Cabourg 10 juillet 1909
Martigues 24 mars 2020
Madame,
J’ai reçu votre délicieuse carte avec un immense plaisir. Et avec cette délicatesse qui vous caractérise, je l’ai reçue le jour même de mon anniversaire. Votre envoi supplante toutes les lettres ampoulées, les bouquets de fleurs bien vite fanées, ou ces friandises que l’on nomme chocolats.
Vous n’ignorez pas combien j’associe votre nom à toutes mes pensées de tendresse, de beauté et d’admiration. Et en même temps, quand je suis en votre réelle présence, je suis comme pris d’une si forte émotion, que je reste muet ou balbutiant, comme un enfant qui se fond dans la couleur jaune qui vient de sortir de sa palette ou s’oublie dans un papillon voletant dans son jardin secret.
Mais de tout cela, jardin, pensées, voix du silence qui sont en nous et qui, si nous parvenons à les écrire, nous métamorphosent, j’ai le plaisir de vous dévoiler que j’ai commencé à l’inscrire dans un tout long livre, dont vous découvrirez quelques pages, à la rentrée, dans le feuilleton du Figaro.

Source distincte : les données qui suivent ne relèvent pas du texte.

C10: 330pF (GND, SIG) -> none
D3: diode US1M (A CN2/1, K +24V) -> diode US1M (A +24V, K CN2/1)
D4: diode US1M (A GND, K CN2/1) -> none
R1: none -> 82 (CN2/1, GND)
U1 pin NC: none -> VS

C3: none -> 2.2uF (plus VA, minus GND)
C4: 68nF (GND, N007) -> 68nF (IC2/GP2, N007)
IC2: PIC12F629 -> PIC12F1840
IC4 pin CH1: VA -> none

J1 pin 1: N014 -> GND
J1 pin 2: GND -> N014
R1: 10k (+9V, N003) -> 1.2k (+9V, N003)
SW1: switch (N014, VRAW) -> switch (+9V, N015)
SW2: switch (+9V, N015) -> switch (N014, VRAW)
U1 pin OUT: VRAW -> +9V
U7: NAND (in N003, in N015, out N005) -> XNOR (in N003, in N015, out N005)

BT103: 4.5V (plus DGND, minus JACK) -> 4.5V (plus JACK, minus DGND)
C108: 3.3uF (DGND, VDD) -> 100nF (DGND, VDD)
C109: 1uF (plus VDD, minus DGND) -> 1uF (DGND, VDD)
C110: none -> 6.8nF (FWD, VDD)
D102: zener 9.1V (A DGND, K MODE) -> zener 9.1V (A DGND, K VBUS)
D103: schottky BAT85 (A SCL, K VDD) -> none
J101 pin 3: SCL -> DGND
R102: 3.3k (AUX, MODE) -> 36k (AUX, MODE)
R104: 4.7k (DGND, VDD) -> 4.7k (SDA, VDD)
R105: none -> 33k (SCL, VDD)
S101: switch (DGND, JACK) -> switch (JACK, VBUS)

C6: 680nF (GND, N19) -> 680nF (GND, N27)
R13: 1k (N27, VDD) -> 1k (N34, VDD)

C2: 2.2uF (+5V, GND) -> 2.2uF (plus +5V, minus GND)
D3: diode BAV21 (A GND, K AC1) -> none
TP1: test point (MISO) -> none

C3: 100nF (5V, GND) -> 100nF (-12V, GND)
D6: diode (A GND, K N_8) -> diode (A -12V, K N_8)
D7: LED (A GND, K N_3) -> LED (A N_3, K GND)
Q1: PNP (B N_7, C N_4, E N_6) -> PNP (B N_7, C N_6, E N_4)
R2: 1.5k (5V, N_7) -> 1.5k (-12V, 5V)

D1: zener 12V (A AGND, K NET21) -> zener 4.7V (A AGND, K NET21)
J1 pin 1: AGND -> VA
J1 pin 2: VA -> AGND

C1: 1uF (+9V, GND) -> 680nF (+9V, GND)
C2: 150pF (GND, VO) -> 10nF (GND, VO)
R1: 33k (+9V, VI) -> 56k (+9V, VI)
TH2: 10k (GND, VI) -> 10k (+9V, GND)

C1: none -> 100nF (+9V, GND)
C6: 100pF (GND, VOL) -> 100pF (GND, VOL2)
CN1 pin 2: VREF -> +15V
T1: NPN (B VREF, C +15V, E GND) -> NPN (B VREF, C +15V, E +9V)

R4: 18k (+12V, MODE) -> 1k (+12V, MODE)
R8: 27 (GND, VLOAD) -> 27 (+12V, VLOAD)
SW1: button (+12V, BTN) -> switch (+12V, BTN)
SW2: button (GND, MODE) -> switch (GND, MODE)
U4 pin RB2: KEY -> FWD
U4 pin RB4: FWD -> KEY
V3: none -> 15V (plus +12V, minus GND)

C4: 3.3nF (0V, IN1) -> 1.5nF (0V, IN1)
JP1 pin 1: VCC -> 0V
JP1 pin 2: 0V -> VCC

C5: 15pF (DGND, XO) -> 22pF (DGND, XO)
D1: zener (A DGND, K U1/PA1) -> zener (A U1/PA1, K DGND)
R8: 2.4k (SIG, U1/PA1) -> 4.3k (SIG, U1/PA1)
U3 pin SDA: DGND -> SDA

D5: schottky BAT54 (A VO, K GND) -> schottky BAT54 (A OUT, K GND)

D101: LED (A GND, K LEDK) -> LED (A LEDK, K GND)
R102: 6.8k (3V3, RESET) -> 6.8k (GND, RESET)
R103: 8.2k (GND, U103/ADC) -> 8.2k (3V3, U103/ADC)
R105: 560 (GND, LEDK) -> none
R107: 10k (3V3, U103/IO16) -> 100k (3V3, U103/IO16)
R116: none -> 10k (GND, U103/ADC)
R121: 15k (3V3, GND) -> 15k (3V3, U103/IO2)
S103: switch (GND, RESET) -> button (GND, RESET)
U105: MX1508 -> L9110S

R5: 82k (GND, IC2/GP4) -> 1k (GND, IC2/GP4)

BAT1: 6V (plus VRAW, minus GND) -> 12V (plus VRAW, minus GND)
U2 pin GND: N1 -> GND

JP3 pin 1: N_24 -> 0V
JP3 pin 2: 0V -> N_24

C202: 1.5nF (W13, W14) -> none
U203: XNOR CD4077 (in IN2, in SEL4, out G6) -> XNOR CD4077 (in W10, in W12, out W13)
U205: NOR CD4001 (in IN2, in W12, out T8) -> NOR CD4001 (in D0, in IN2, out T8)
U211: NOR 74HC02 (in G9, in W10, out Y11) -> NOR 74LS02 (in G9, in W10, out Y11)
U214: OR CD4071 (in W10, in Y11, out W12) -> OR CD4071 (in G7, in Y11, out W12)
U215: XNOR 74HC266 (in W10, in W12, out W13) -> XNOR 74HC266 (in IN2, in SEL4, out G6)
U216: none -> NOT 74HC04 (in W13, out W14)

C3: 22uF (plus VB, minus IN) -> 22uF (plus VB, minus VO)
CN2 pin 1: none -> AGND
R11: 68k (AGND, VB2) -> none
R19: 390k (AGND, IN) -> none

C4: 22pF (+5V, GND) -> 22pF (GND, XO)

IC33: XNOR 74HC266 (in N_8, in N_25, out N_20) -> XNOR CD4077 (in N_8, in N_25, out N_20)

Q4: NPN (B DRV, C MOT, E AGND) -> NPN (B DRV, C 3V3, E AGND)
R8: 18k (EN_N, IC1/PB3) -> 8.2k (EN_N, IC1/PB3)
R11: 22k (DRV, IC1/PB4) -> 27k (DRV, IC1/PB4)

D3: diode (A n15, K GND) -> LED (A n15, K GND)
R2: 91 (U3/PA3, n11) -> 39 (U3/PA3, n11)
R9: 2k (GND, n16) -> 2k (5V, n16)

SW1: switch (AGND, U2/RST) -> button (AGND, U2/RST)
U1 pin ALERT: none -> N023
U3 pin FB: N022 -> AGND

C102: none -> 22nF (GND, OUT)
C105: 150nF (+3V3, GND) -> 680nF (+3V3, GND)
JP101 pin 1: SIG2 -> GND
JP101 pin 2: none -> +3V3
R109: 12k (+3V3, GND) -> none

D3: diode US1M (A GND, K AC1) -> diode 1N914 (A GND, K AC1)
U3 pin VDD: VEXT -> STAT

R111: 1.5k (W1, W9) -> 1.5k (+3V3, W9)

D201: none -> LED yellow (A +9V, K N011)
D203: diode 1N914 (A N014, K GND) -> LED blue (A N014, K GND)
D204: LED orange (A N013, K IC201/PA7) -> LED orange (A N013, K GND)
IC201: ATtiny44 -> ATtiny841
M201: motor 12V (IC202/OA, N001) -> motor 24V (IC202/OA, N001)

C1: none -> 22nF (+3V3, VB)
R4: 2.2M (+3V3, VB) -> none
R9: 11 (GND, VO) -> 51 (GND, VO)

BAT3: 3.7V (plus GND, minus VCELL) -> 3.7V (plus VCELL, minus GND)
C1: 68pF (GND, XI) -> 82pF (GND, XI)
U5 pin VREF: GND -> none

Je connais vos dons de lectrice avisée, et vous savez combien votre regard sur moi fait parti de mon identité. Aussi, quand après m’avoir lu, nous nous reverrons, nos paroles pour la première fois, j’ose l’espérer, auront plus de consistance et, si je puis dire, de réalité.
À ce propos, vous ne m’en voudrez pas j’espère, de n’avoir pu m’empêcher de m’inspirer de quelques- uns de vos traits pour peindre au moins deux de mes héroïnes. (cette phrase retrouvée dans une lettre préliminaire n’a pas été envoyée)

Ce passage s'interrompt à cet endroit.